Back to the story...I was out driving and all of the sudden my bladder said...HEY...I have to pee...NOW! NO...we cannot make it back into town...NO this is not merely a suggestion...we have to PEE NOW!! Since I did not have a change of clothes with me and I did not want to pee in my new car I had to try to appease the urinary gods of incontinence. So I did a quick inventory of my options. And fortunately for me I was right at the perfect place. The area was deserted because no sane people were out and about. It was kind of like the zombie apocalypse out there actually. So I pulled into a place I shall not name for fear of that someone may actually know the place. But let's just say it is a place where people's relatives are enjoying their eternal slumber.
I know it's disrespectful but it was an emergency! I drove to the far back of the cemetery hoping the road was not too soft. I found a spot where I could go that would not be close to anyone's loved one. I do have some morals. There used to be an outhouse there so I feel moderately justified. I unbuckled my seat belt and it started pouring again...I mean POURING! But I was committed now...the seat belt was off my belt was half undone and my bladder was trying to start without me. So I open the door...get out and manage to get my pants down in the nick of time. The rain is pouring down my back and then a bolt of lightening goes off about 20 or so feet away. I could feel its energy it was that close. I yanked up my jeans and hopped back in the car and pondered the meaning of life for a second.

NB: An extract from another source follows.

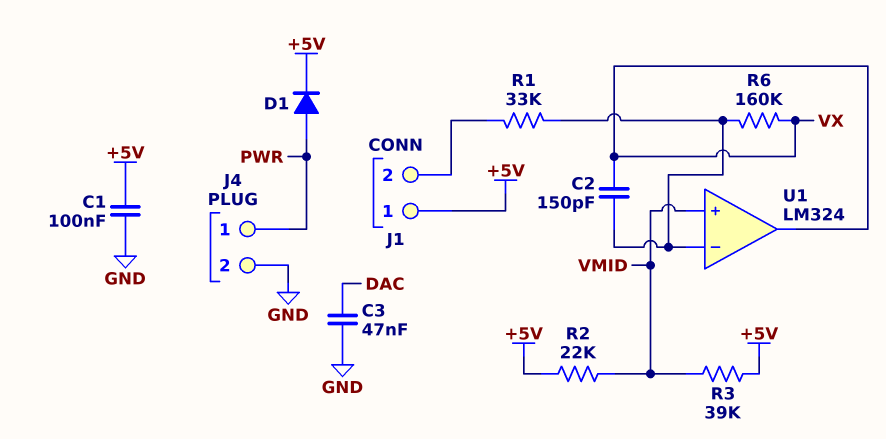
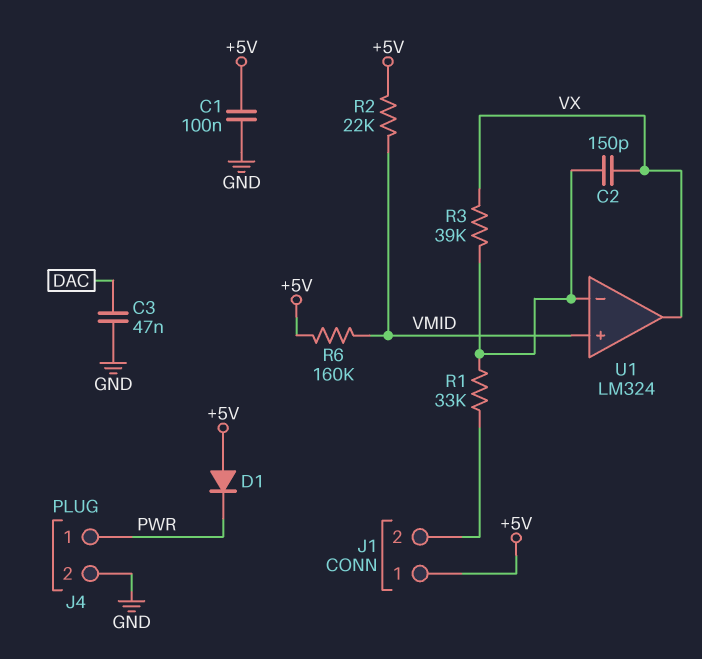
D1: diode (A PWR, K +5V) -> diode (A +5V, K PWR)
R3: 39k (+5V, VMID) -> 39k (U1/in-, VX)
R6: 160k (U1/in-, VX) -> 160k (+5V, VMID)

Oh...and my bladder said thank you Jesus!
I thought to myself...shit...that would have just been typical. I could have been struck by lightening and they would have found me in the back of the cemetery with the car running and my pants around my ankles and my big ass bare for all to see. And I thought...dang I could have died and no one would have known the story and I would have REALLY wanted that put on my tombstone. "She died taking a piss in a cemetery during a thunderstorm." It's so much more interesting than other options available to me. So I am getting the word out. If something bizarre ever happens to me I want someone to do some digging...think creatively...because the weirdest explanation is probably what I was doing and immortalize it somewhere. I want to go out with my weird banner flying proudly. Do that for me and I promise not to haunt you if that option is available to me.